Ora, a venti giorni dall’inizio di queste proteste che paiono non conoscer tregua, appare troppo evidente come tutto questo si inserisca, come già detto, in giochi ben più importanti dei 2 o 3 euro al mese per il fruitore medio ungherese di internet da mobile. Ci si riallaccia alle grandi questioni che in questo periodo agitano e decidono le relazioni internazionali: l’Ucraina e la battaglia silenziosa (ma ben più grande) dell’approvvigionamento energetico per l’Europa, battaglie in cui l’Ungheria non è schierata secondo quanto auspicato a Bruxelles e Washington. Nell’intricata vicenda ucraina, Budapest è stata costretta ad applicare le sanzioni controvoglia poiché non era pensabile non aderirvi, da sola; tuttavia, Orban e i membri del suo governo non hanno mancato di esternare la loro perplessità su tale scelta, suscitando il fastidio negli osservatori d’oltreoceano nel vedere le prime crepe di questo muro assurdo e funzionale solamente ai loro interessi. L’Ucraina è a sua volta un tassello fondamentale del grande scontro geopolitico per il predominio su quella porzione di territorio eurasiatico su cui si giocheranno i destini continentali dei prossimi anni, e dove l’energia gioca ovviamente il ruolo preminente.
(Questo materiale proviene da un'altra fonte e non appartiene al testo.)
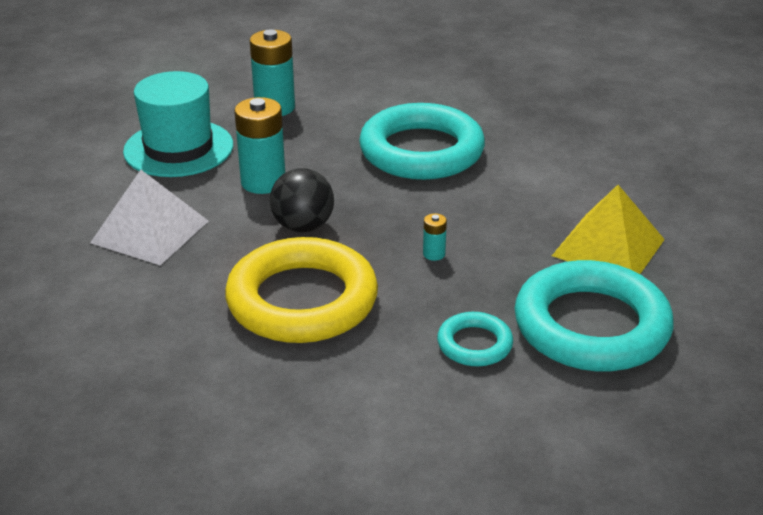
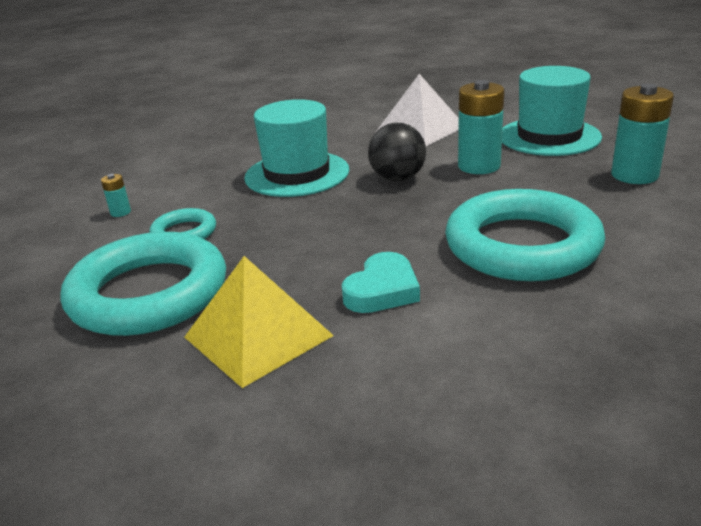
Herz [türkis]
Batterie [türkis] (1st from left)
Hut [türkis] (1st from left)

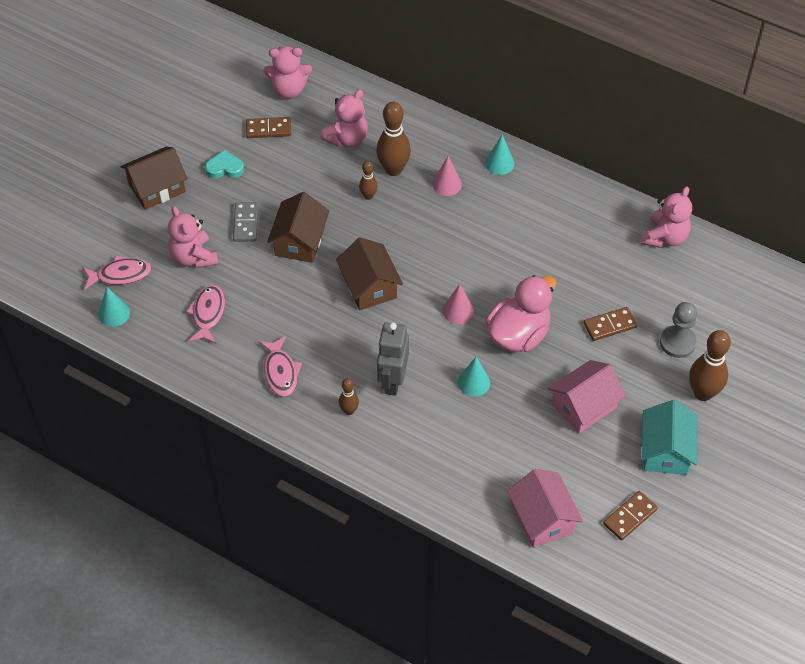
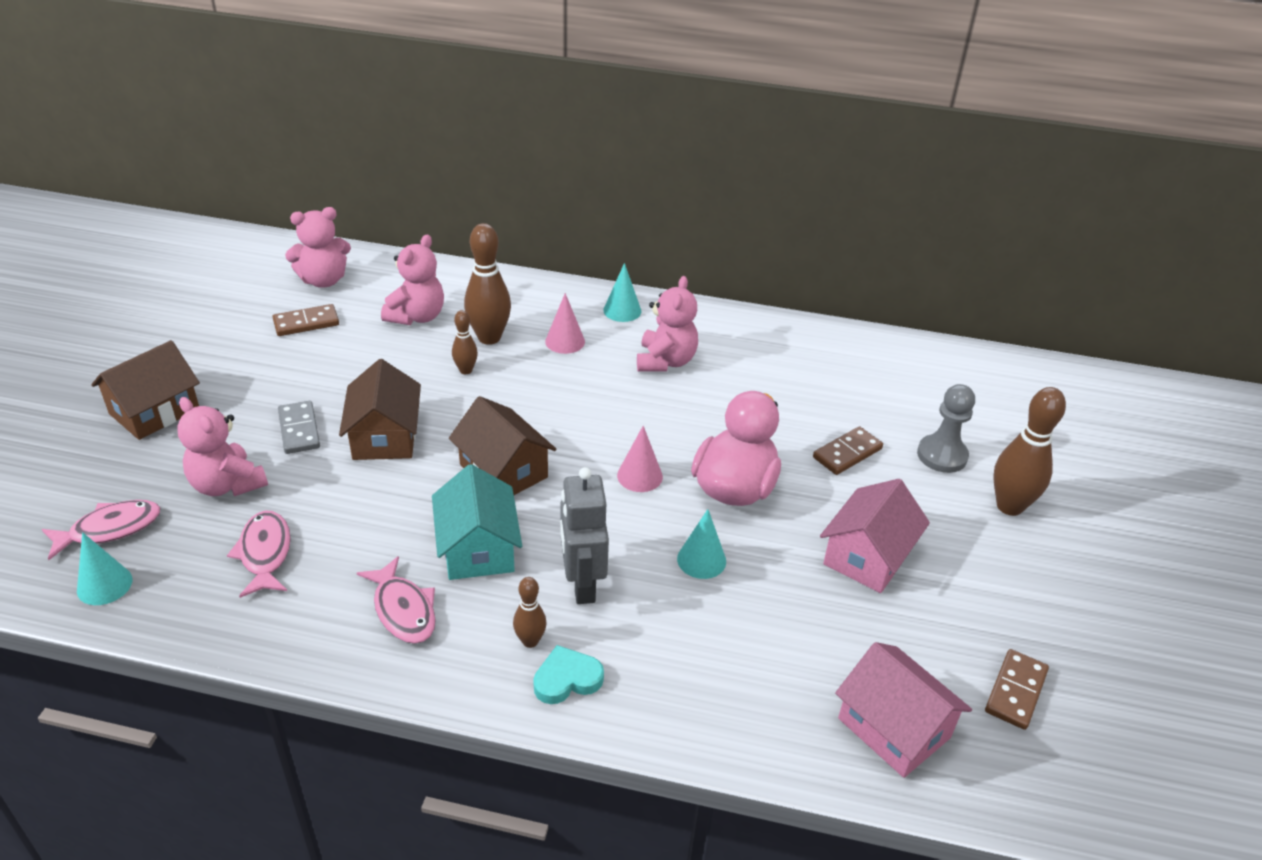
Herz [türkis]
Teddybär [rosa] (4th from left)
Haus [türkis]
E fu proprio a causa delle perduranti instabilità ed inaffidabilità ucraine che si decise, nello scorso decennio, di costruire i gasdotti North Stream (diretto verso la Germania e già funzionante) e South Stream, per garantire l’approvvigionamento del prezioso combustibile dalla Russia ad un’Europa assetata di energia a buon mercato e che ancora sopporta cosi energetici spaventosamente alti rispetto agli Stati Uniti. Con il prezzo del gas tre volte superiore a quello yankee e quello dell’energia elettrica il doppio, si deducono facilmente le ricadute sulla produzione industriale e, di conseguenza, il “miracolo economico” degli Stati Uniti di cui tanto si parla recentemente (oltre alla produzione dissennata e indiscriminata di biglietti verdi, bene ricordarlo, con il debito pubblico USA che ha superato i diciassette trilioni di dollari).

Ora, con l’Unione Europea che agita i diktat del Terzo Pacchetto per l’Energia – che impedirebbe, per regole di concorrenza, la simultanea proprietà dell’impianto e del combustibile che vi transita all’interno – con un tempismo straordinario in concomitanza della vicenda ucraina, e le pressioni americane per abbandonare il South Stream e con esso la Russia, rea, a sentir loro, di soffiare sul fuoco della vicenda ucraina, appare evidente quale sia il piano di Washington: spezzare i sempre più forti legami economici tra UE e Mosca, impedire l’accesso di più combustibile russo a buon mercato per provare a rifilarci – ovviamente ad un prezzo maggiore – quello prodotto nel Caucaso (ossia il TAP) o addirittura quello di casa loro (ma quando? e come? e a quale prezzo?) impedendoci di vincere la sfida energetica e di rimanere secondi nella produzione industriale (mentre le grandi realtà dell’industria pesante già si traferiscono oltreoceano) venendo a rifilarci, a quel punto, il famigerato TTIP come ancora di salvezza e con cui, invece, definitivamente manovrarci come marionette, più di quanto già accada ora.

Questo il piano in estrema sintesi, da cui si capisce come per portarlo a termine sia importante la compattezza di intenti e la sconvenienza di un personaggio come Orban, che agita le acque e fomenta l’orgoglio di non chinare il capo ad ogni sciocco dettame americano. Orban che ha recentemente dichiarato la volontà dell’Ungheria di iniziare i lavori per il suo tratto di South Stream nel 2015, parere favorevole dell’UE o meno, e che rischia di influenzare gli altri Paesi toccati dal progetto e ricattati dall’UE a schiacciare per il momento il tasto stand-by sulla questione. In un simile contesto, ogni scusa è buona per agitare le acque di uno Stato non compiacente. Anche e soprattutto quella di una tassa sciocca e di scarso impatto pratico ma dall’alto valore simbolico, come quella in questione.